Angela suffered from bulimia for years afterward before finally seeking out the truth about her past. Soon after that, she made contact with the ISNA. That's when she allowed herself to become angry. "[The ISNA] helped me to conceive of this issue as a matter of human rights," Angela says.

She now likens her clitorectomy to female genital mutilation performed in Africa, a practice that the United States has publicly denounced. "I had read Alice Walker's Possessing the Secret of Joy, and I remember identifying with the protagonist-the story of her ritual circumcision. Over the years I came back to that novel and I began to believe in my sense of it that our experiences were similar," she says.

The ISNA endorses this comparison. But most physicians resist it, even those who make up the small yet growing group of doctors sympathetic to the ISNA's cause. "This is a complex issue that is often oversimplified," says Dr. Patrick McKenna, a pediatric urologist who until very recently worked at the Connecticut Children's Medical Center in Hartford and who supports a reassessment of protocol in the care of intersexed children.

McKenna says physicians are just trying to do what's best for the patients. Surprisingly, most intersex activists and their sympathizers agree with him.

"Physicians are not bad people, they are just using a system that is flawed," says Alice Dreger, a leading medical historian and ethicist in the intersex field and a firm backer of the ISNA. "The parents are not bad people either-they were just listening to what they were told."

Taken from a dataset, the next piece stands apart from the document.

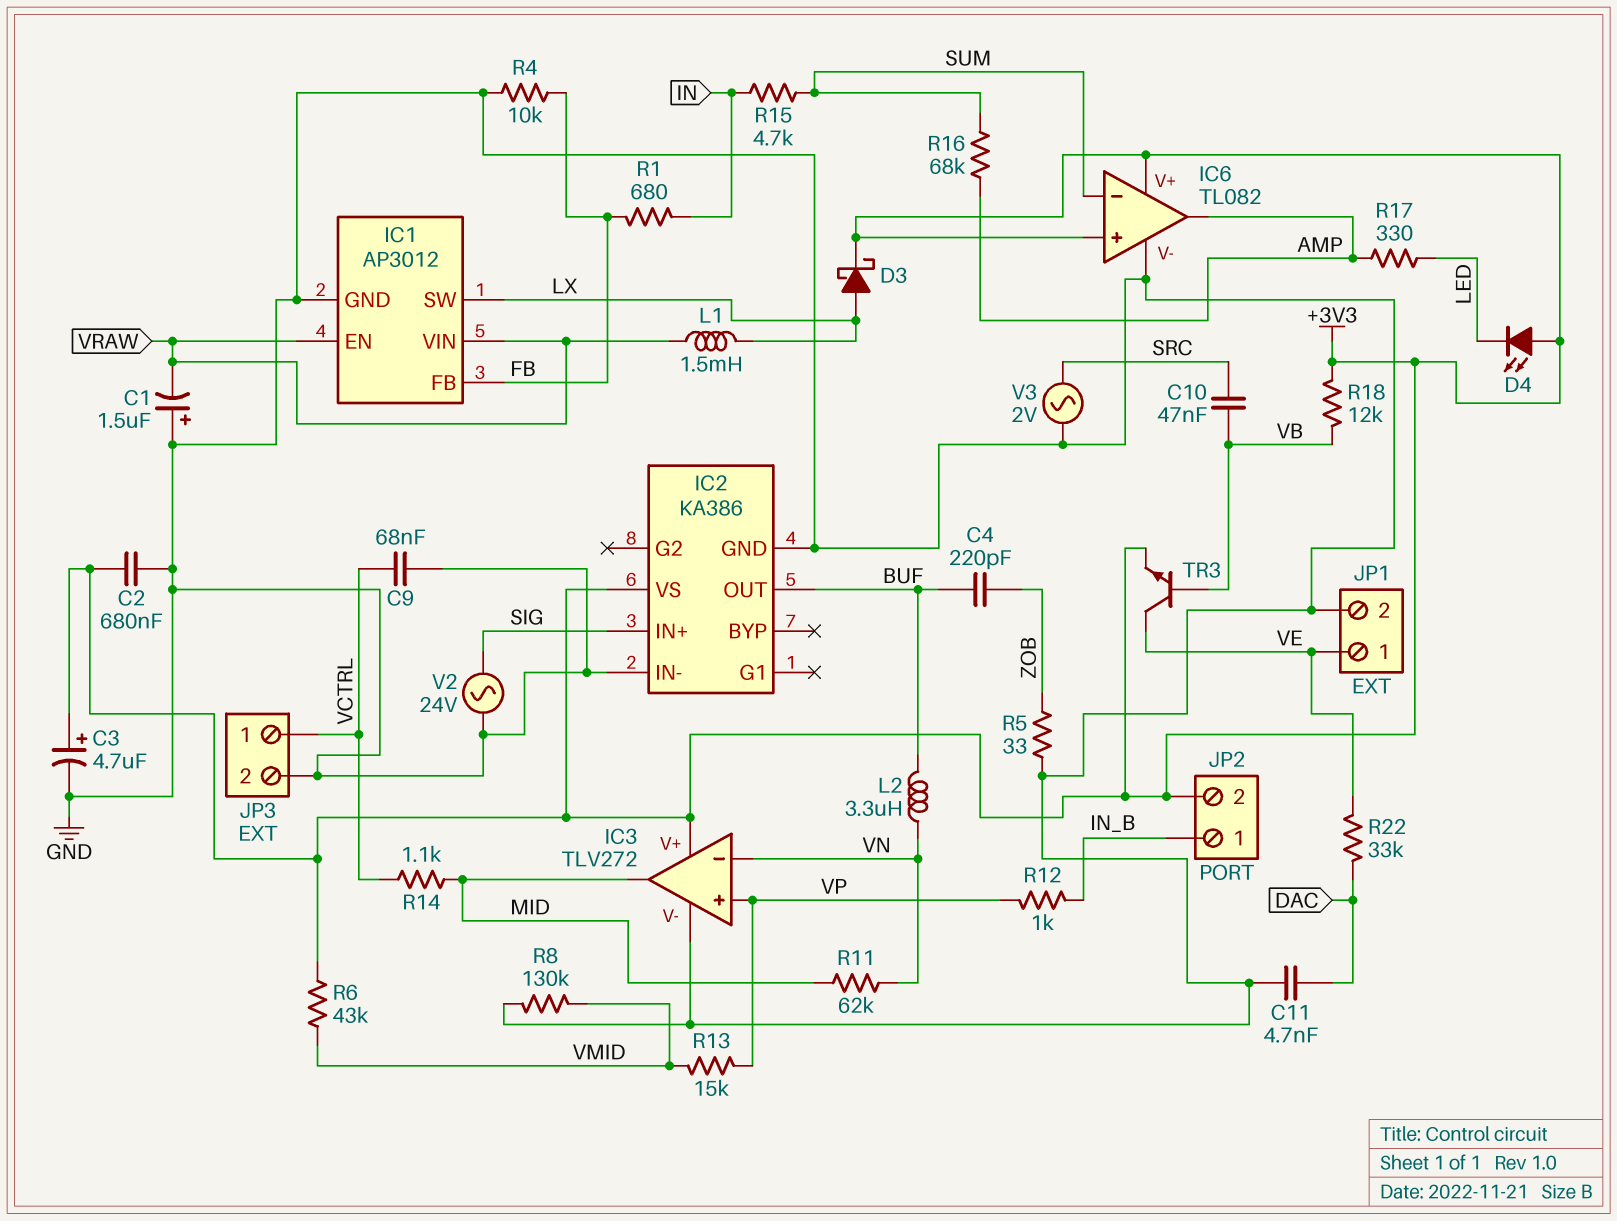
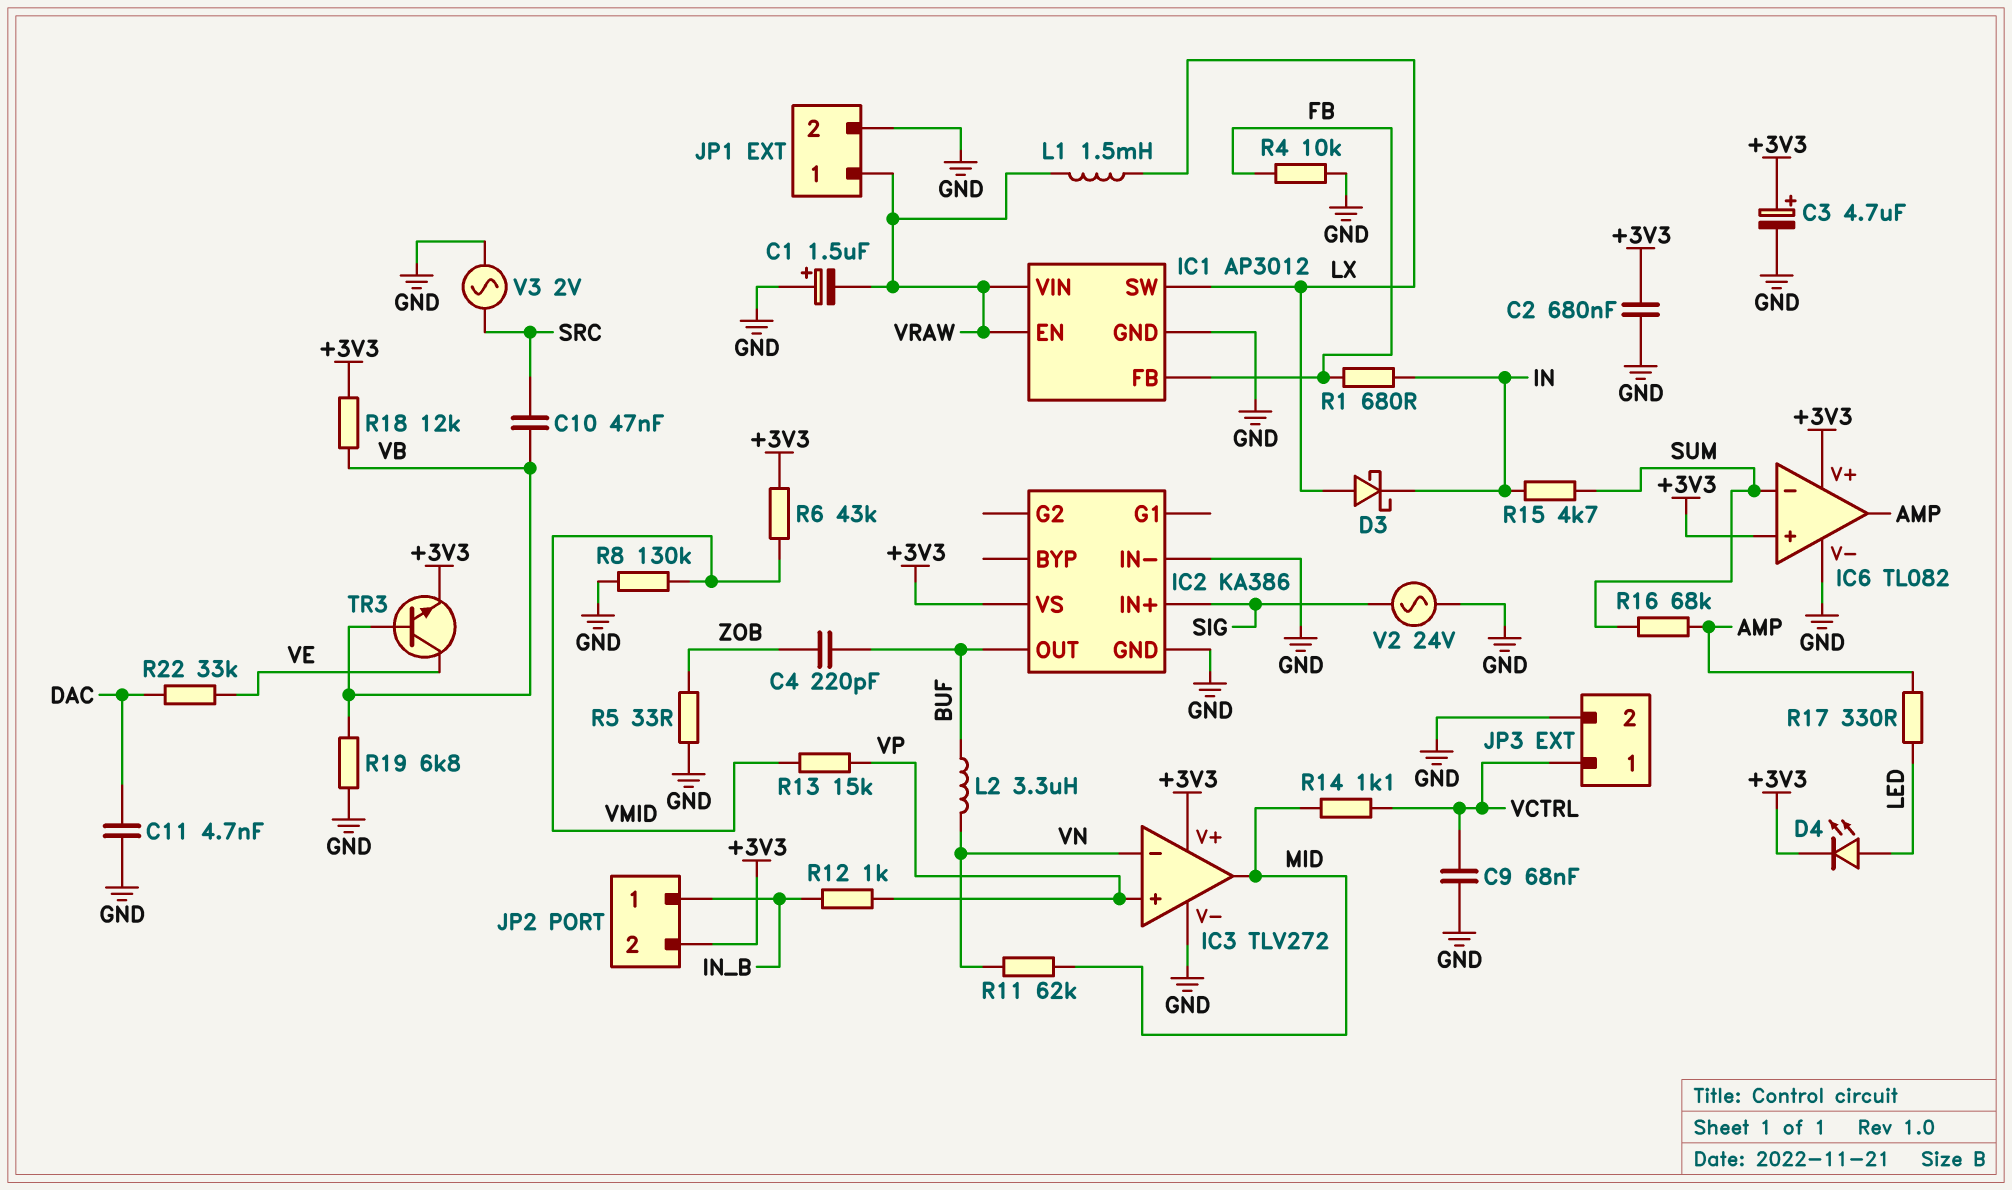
D3: schottky (A LX, K +3V3) -> schottky (A LX, K IN)
D4: LED (A +3V3, K LED) -> LED (A LED, K +3V3)
JP1 pin 1: VE -> VRAW
R19: none -> 6.8k (GND, VB)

But more and more, what they were told seems tragically misinformed. McKenna and Yale-New Haven's Arici insist that modern techniques of clitoral recession-a procedure that trims the clitoris rather than totally removing it (see accompanying story, "Snipping and Building")-preserves sensation in the clitoris. The ISNA calls that fiction. Several doctors agree. "Most of the procedures routinely done over the last several decades run the risk of terrible outcomes-loss of sensitivity, pain on intercourse, unacceptable appearance, etc.," says Dr. Philip Gruppuso, a Rhode Island Hospital pediatric endocrinologist.

According to Cheryl, it's more than just a risk. The very procedure that doctors claim is saving clitoral sensation, she says, virtually guarantees that sensation will be sacrificed. Modern surgical techniques remove the shaft of the clitoris and preserve the head, or glans. But it is not the glans that most women stimulate when they experience an orgasm. Parents and doctors may be satisfied that the child's clitoris is now small and "normal"-looking, but its later functioning has little relation to its appearance.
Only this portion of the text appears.